Il legame di Sacha Jafri con Dubai è molto profondo e affettivamente coinvolgente. “La cosa importante di questo posto è che non importa cosa tu faccia o quali traguardi raggiunga, sono le intenzioni con cui fai le cose che contano. Io conosco bene la famiglia reale di Dubai, conosco le persone che hanno reso possibile tutto questo, e so che le loro intenzioni sono buone, pure. Loro hanno a cuore la sostenibilità, si preoccupano della fauna selvatica, del futuro del nostro pianeta, hanno a cuore il destino dell’umanità. Sono intelligenti per capire che il futuro non è nella tecnologia, ma nel fattore umano” sottolinea l’artista britannico. L’eredità storica e culturale del nostro passato è lì, rappresentata dai dipinti potenti che le pennellate espressioniste di Sacha Jafri ha prodotto con sei settimane di lavoro.
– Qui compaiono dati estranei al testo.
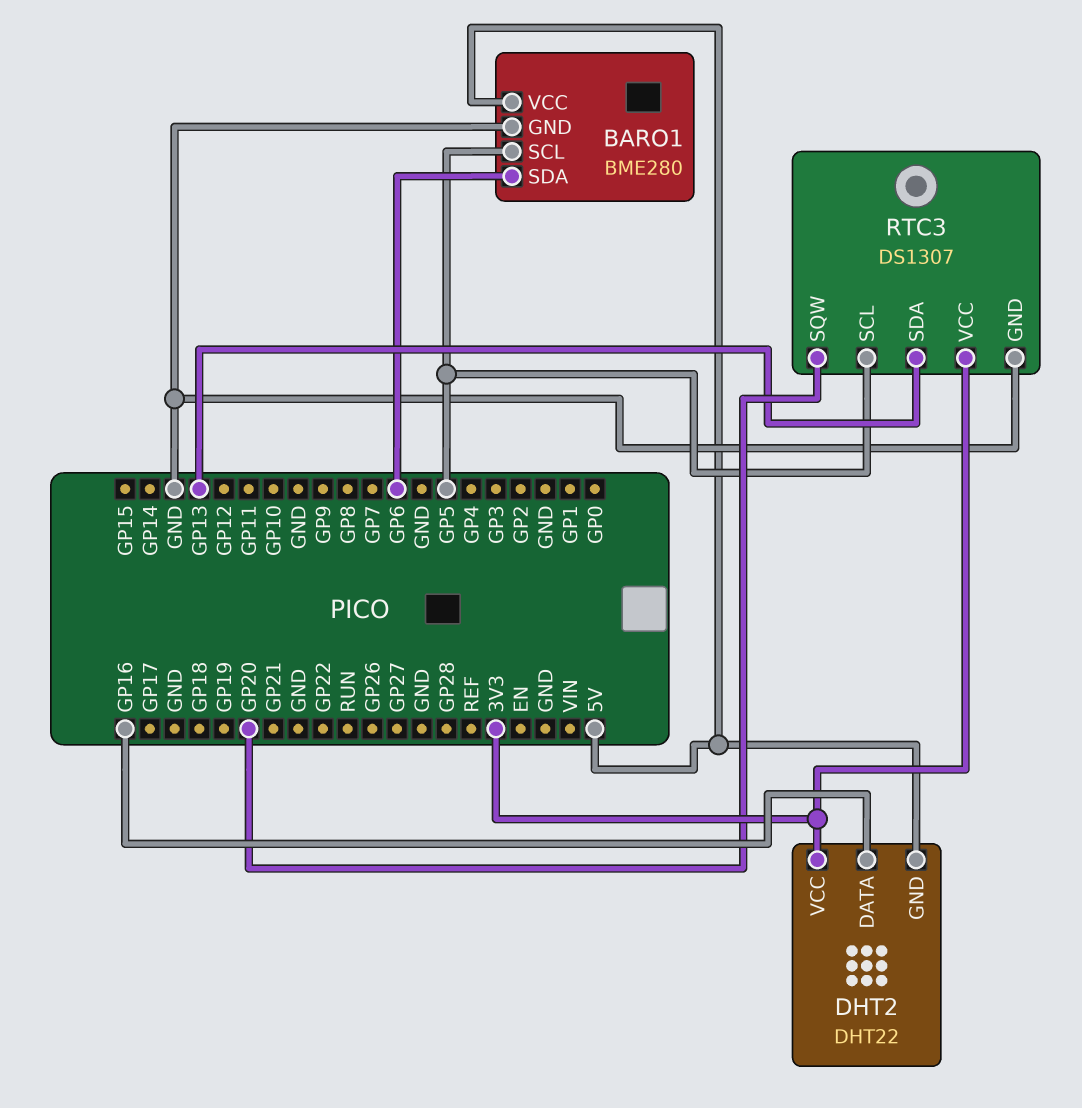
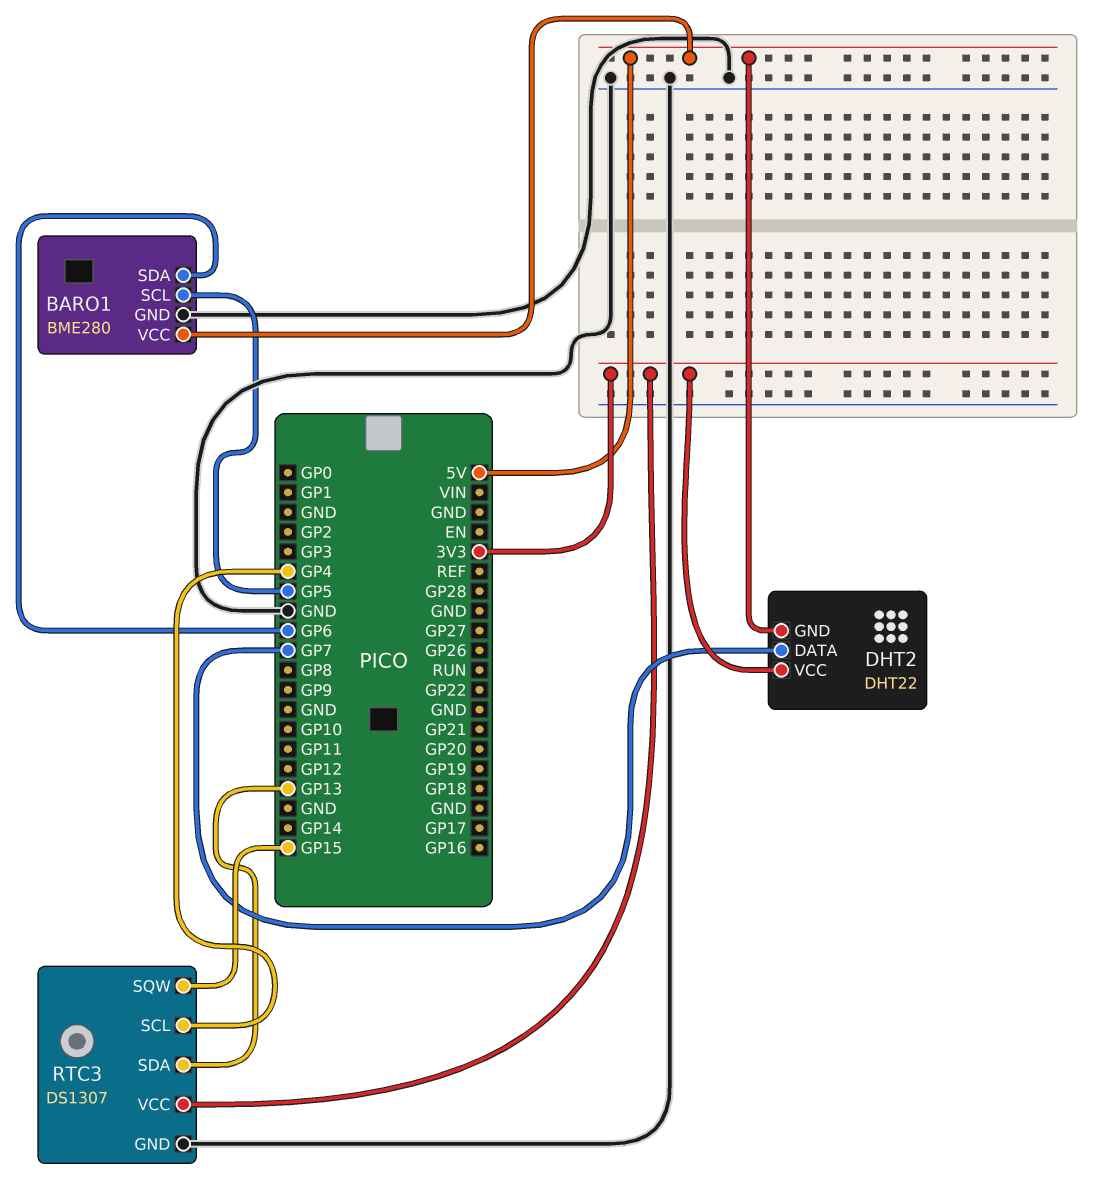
DHT2 pin DATA: GP16 -> GP7
RTC3 pin SCL: GP5 -> GP4
RTC3 pin SQW: GP20 -> GP15

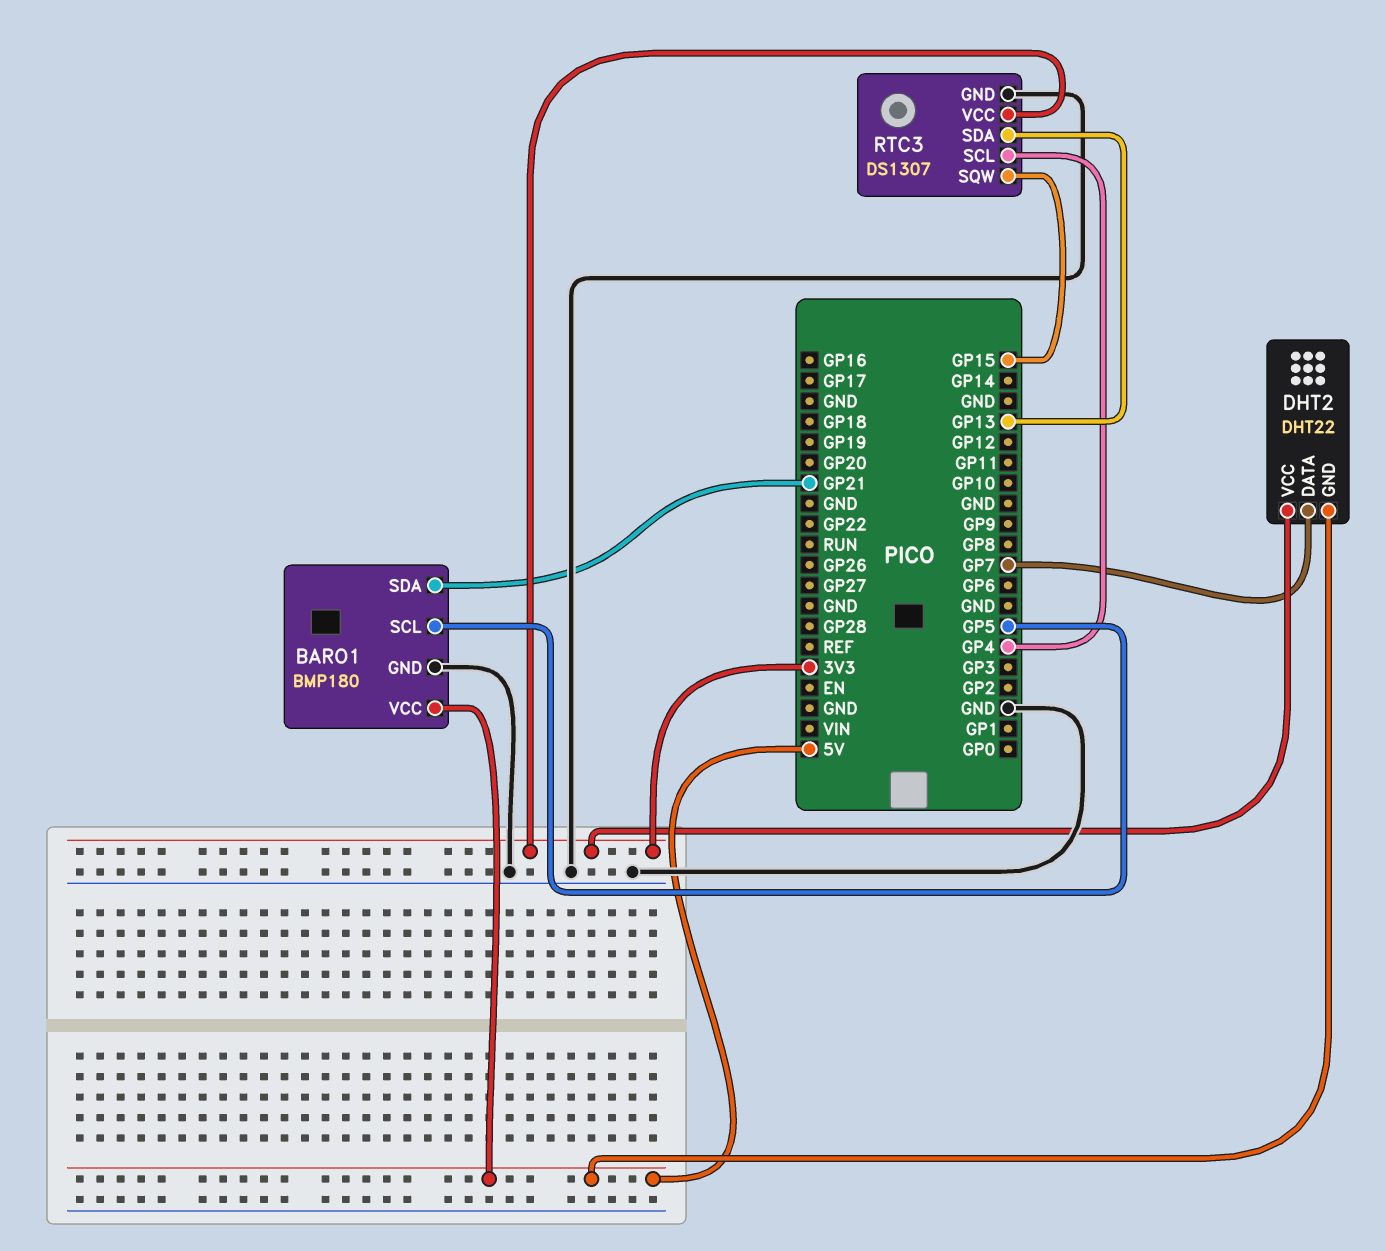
BARO1: BME280 -> BMP180
BARO1 pin SDA: GP6 -> GP21

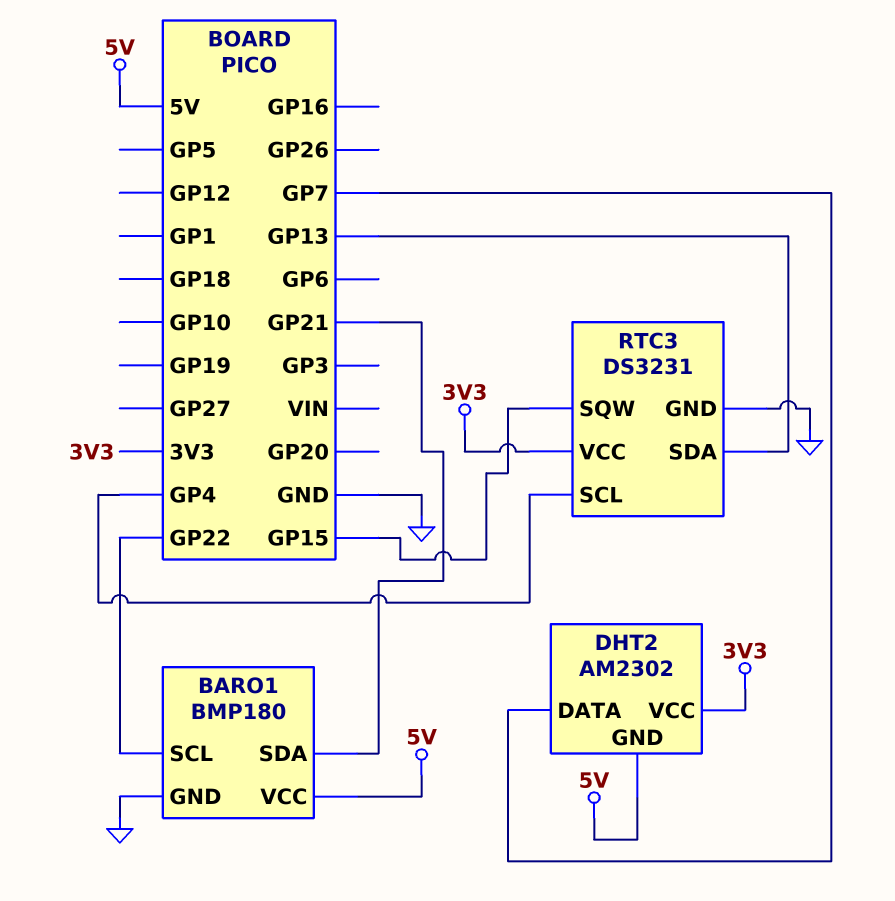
BARO1 pin SCL: GP5 -> GP22
DHT2: DHT22 -> AM2302
RTC3: DS1307 -> DS3231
Il contrasto con la modernità di Dubai crea un vincolo indissolubile tra ciò che è stato e ciò che saremo. “Quello che trovo meraviglioso è che salendo qui sull’helipad vedi tutta la città ed è incredibile, non è vero? Hai il panorama di Dubai e ti rendi conto che quello che è stato raggiunto in vent’anni è semplicemente straordinario, è assolutamente pazzesco quello che hanno realizzato in vent’anni. E quello che colpisce e trovo bellissimo è che stai sull’helipad e vedi una città del futuro, quale Dubai in realtà è, e vedi al tempo stesso il nostro passato, la nostra eredità, la nostra storia -prosegue con il suo racconto Jafri- E questi due elementi insieme stanno così meravigliosamente bene e non avrei mai creduto che potesse essere possibile, ma funzionano veramente bene insieme. Tutto diventa così spirituale. Si sente davvero la presenza del divino sull’helipad, si ha una sensazione di trascendenza, sembra di essere vicini a Dio e in una maniera così naturale, non in modo forzato, questa vicinanza al divino avviene in modo estremamente naturale”. Vedendo la città così dall’alto si ha davvero l’impressione di essere ad un passo dal divino, quasi in una dimensione altra, prossima al trascendente. 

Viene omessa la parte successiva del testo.